Wastewater-treatment firm Heckmann Corporation (NYSE:HEK) will acquire the privately held Power Fuels in a $381 million cash and stocks transaction. The purchase should reinforce Heckmann’s position in the area of fracking, for which it supplies equipment and water.

Shares of NTS Realty Holdings Limited Partnership (AMEX:NLP) gain more than half their price following a bid from the company founder and chairman Brian Lavin to take it private in a transaction that values the firm at approximately $58.3 million.

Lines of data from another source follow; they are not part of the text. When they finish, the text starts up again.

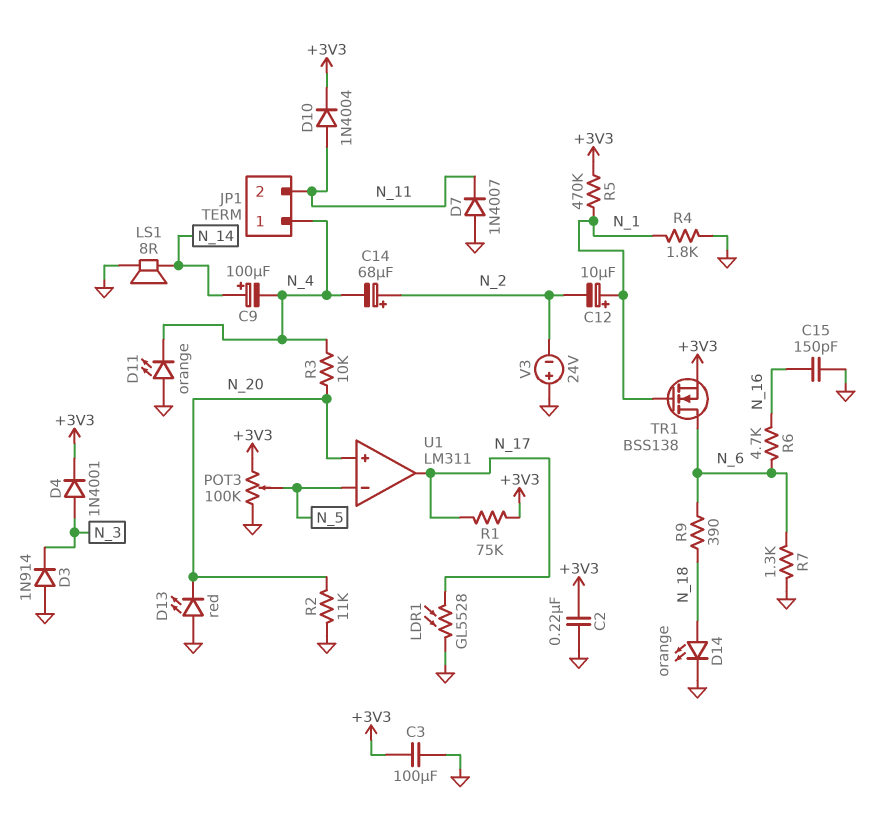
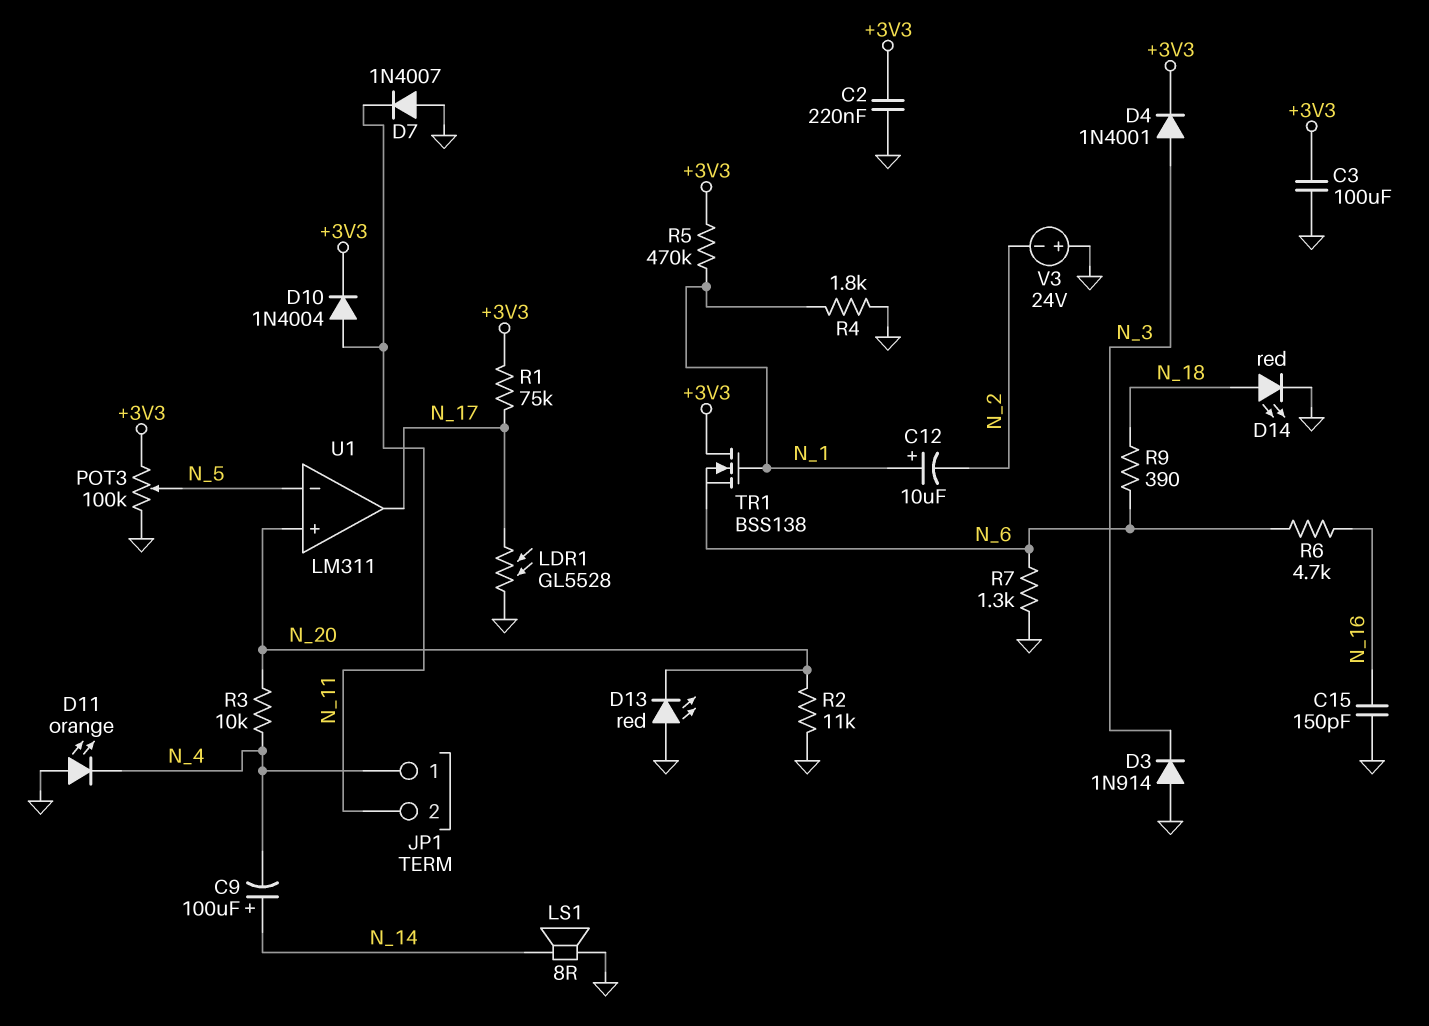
C14: 68uF (plus N_2, minus N_4) -> none
D14: LED orange (A N_18, K GND) -> LED red (A N_18, K GND)
TR1: NMOS BSS138 (G N_1, D N_6, S +3V3) -> NMOS BSS138 (G N_1, D +3V3, S N_6)

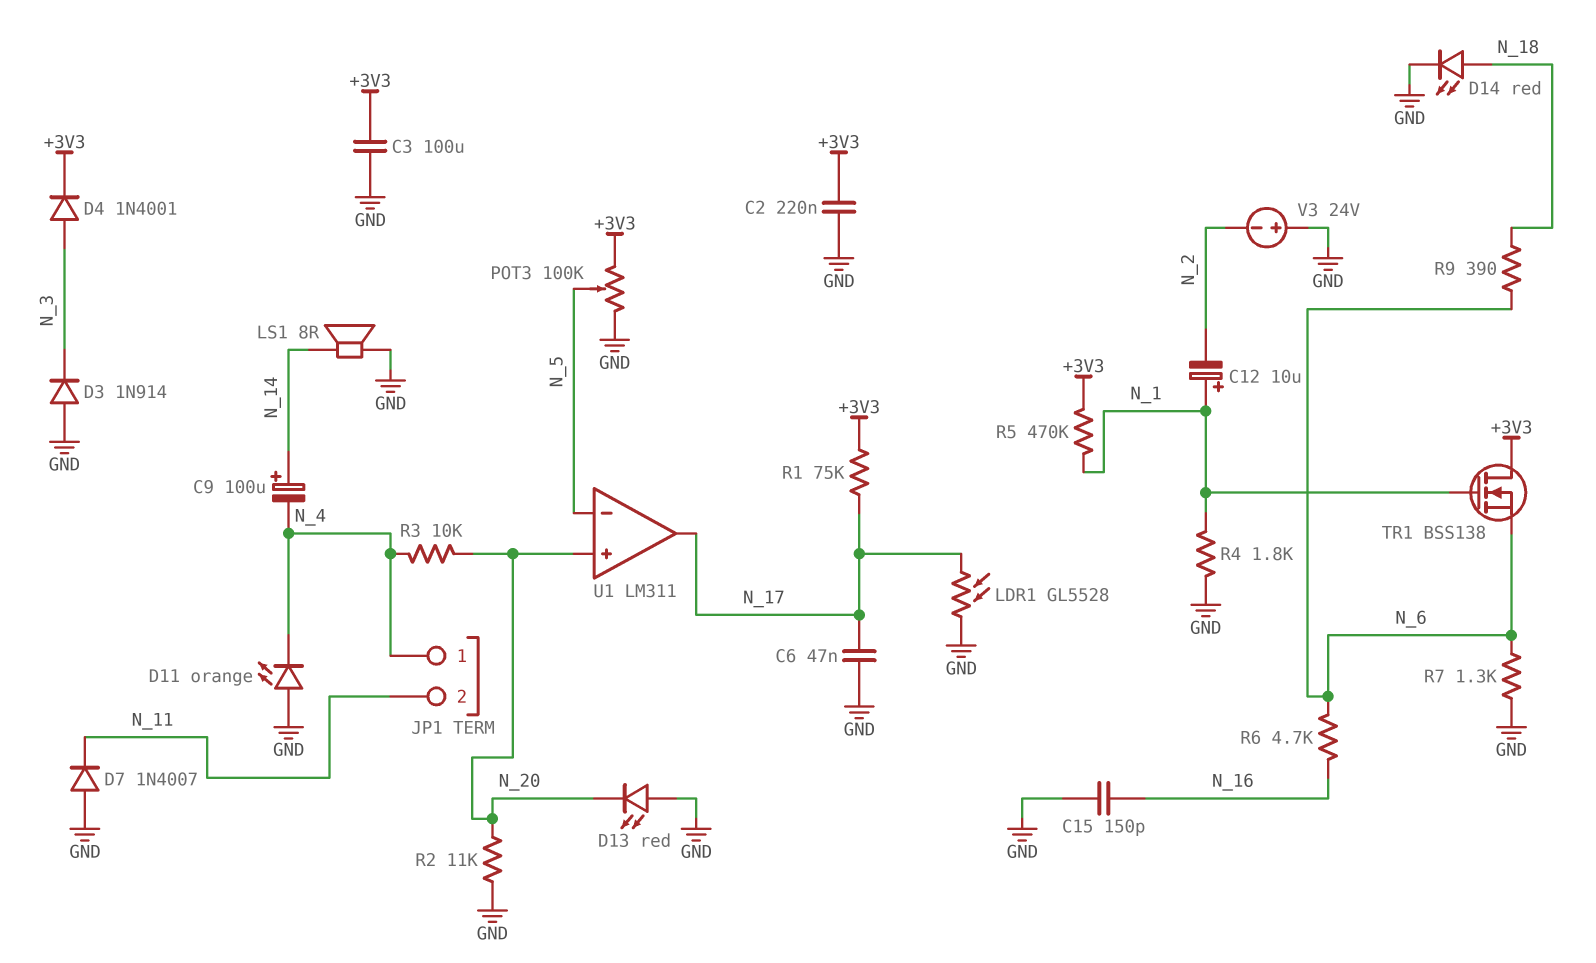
C6: none -> 47nF (GND, N_17)
D10: diode 1N4004 (A N_11, K +3V3) -> none

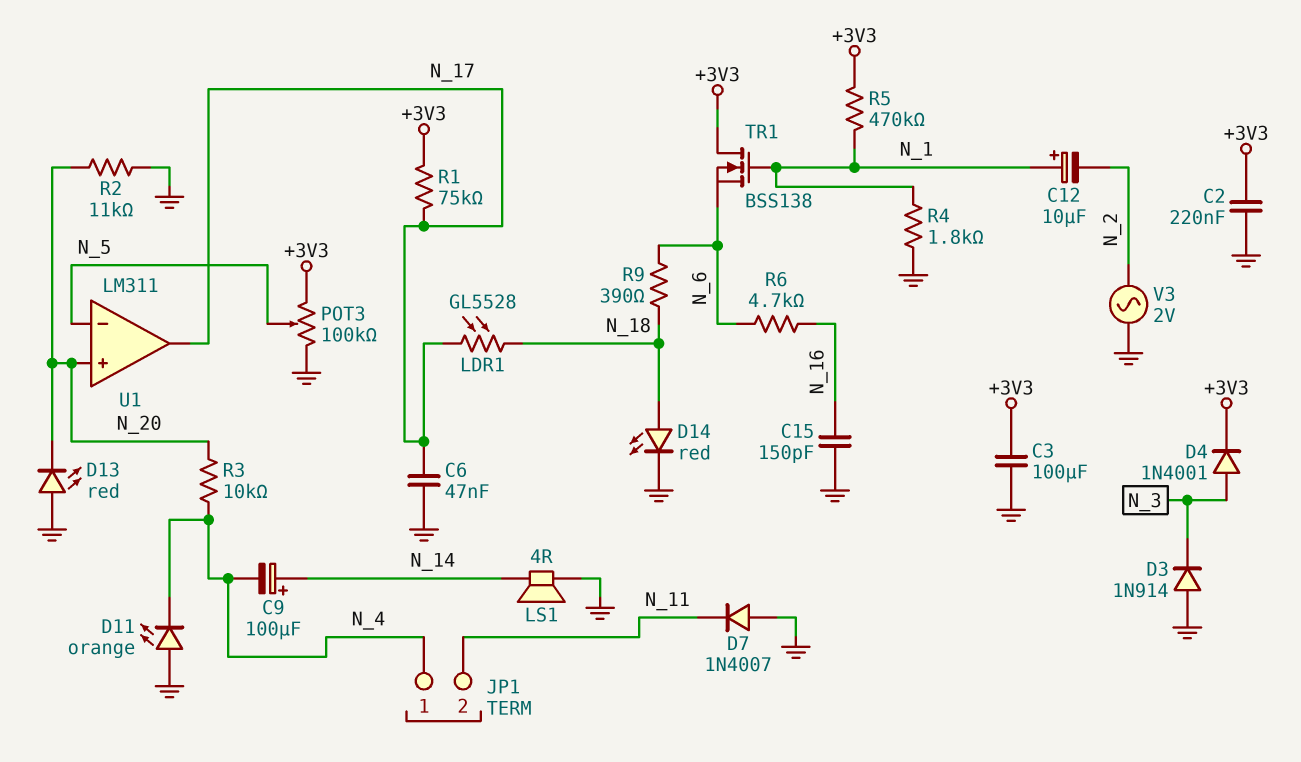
LDR1: GL5528 (GND, N_17) -> GL5528 (N_17, N_18)
LS1: speaker 8R (GND, N_14) -> speaker 4R (GND, N_14)
R7: 1.3k (GND, N_6) -> none
V3: 24V (plus GND, minus N_2) -> AC 2V (GND, N_2)

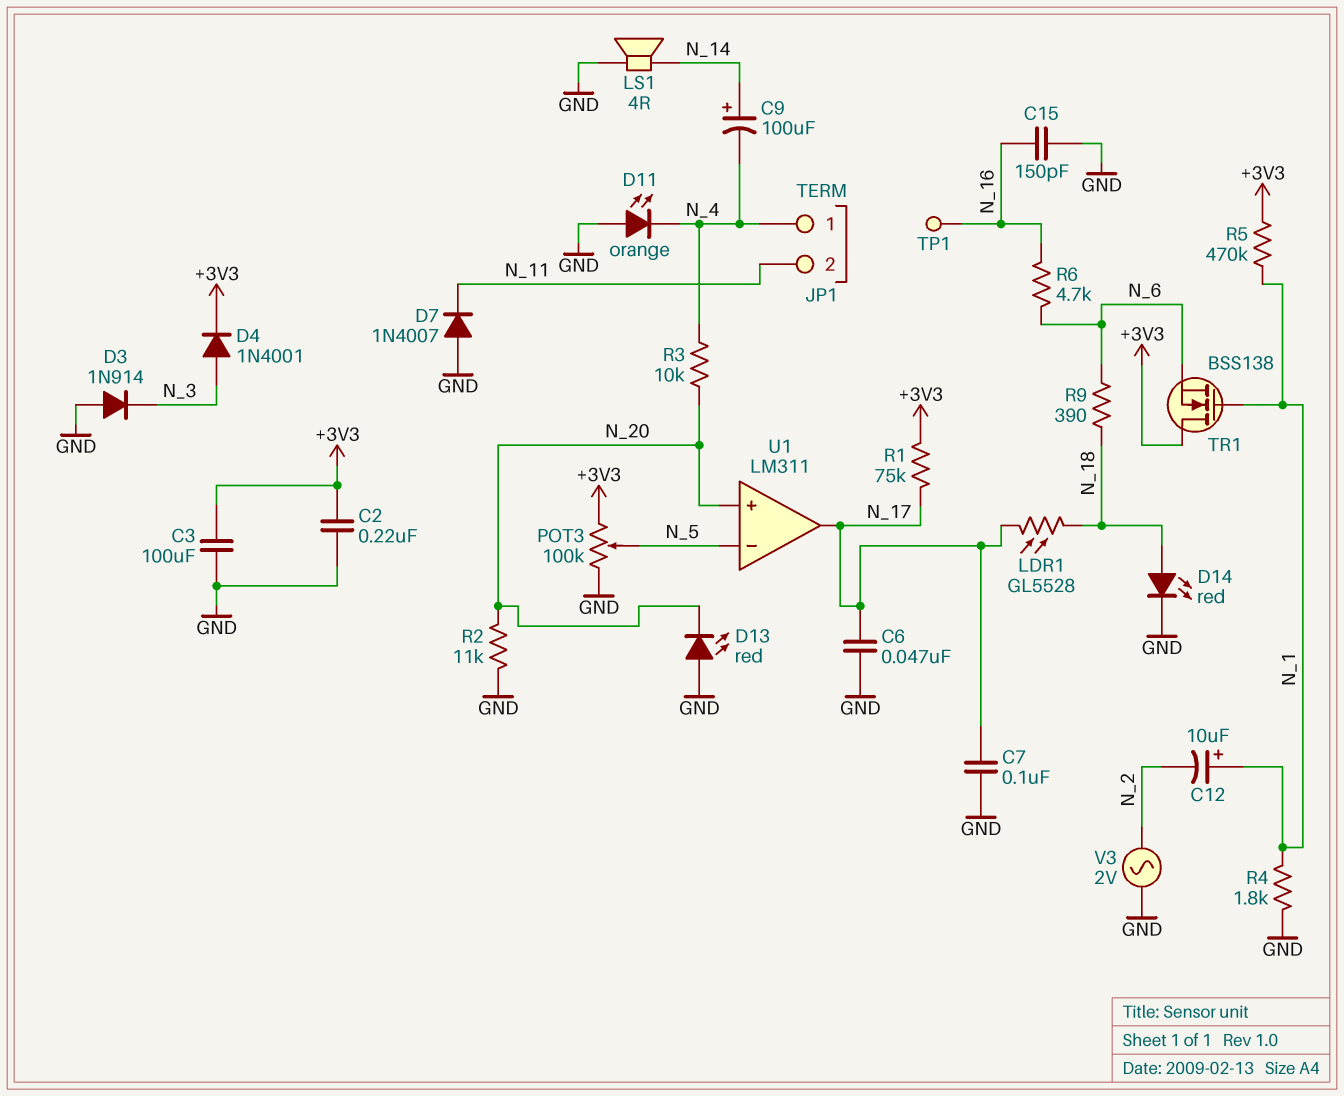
C7: none -> 100nF (GND, N_17)
TP1: none -> test point (N_16)

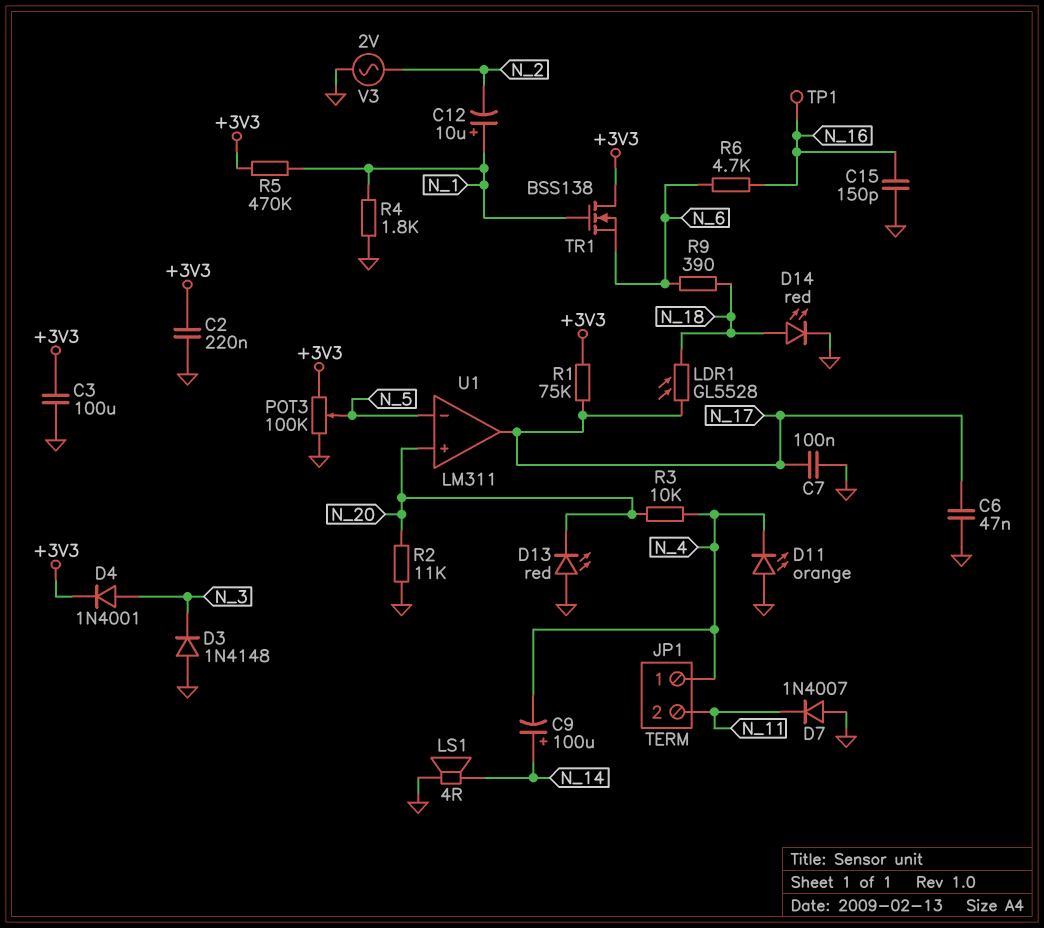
D3: diode 1N914 (A GND, K N_3) -> diode 1N4148 (A GND, K N_3)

Mortgage servicing company Walter Investment Management Corp. (AMEX:WAC) shares soar on the agreement to acquire Reverse Mortgage Solutions for $120 million. The company’s stock will fund around 20 percent of the transaction. The management believes that the purchase will be “significantly accretive” to both cash flow and to earnings.

Equinix, Inc. (NASDAQ:EQIX) expects to divest 16 data centers to an investment group that consists of 365 Main, Crosslink Capital and Housatonic Partners, in a transaction valued at approximately $75 million. After the sale, Equinix will have exited nine domestic markets, and the move should enable it to better concentrate upon its “most productive markets”.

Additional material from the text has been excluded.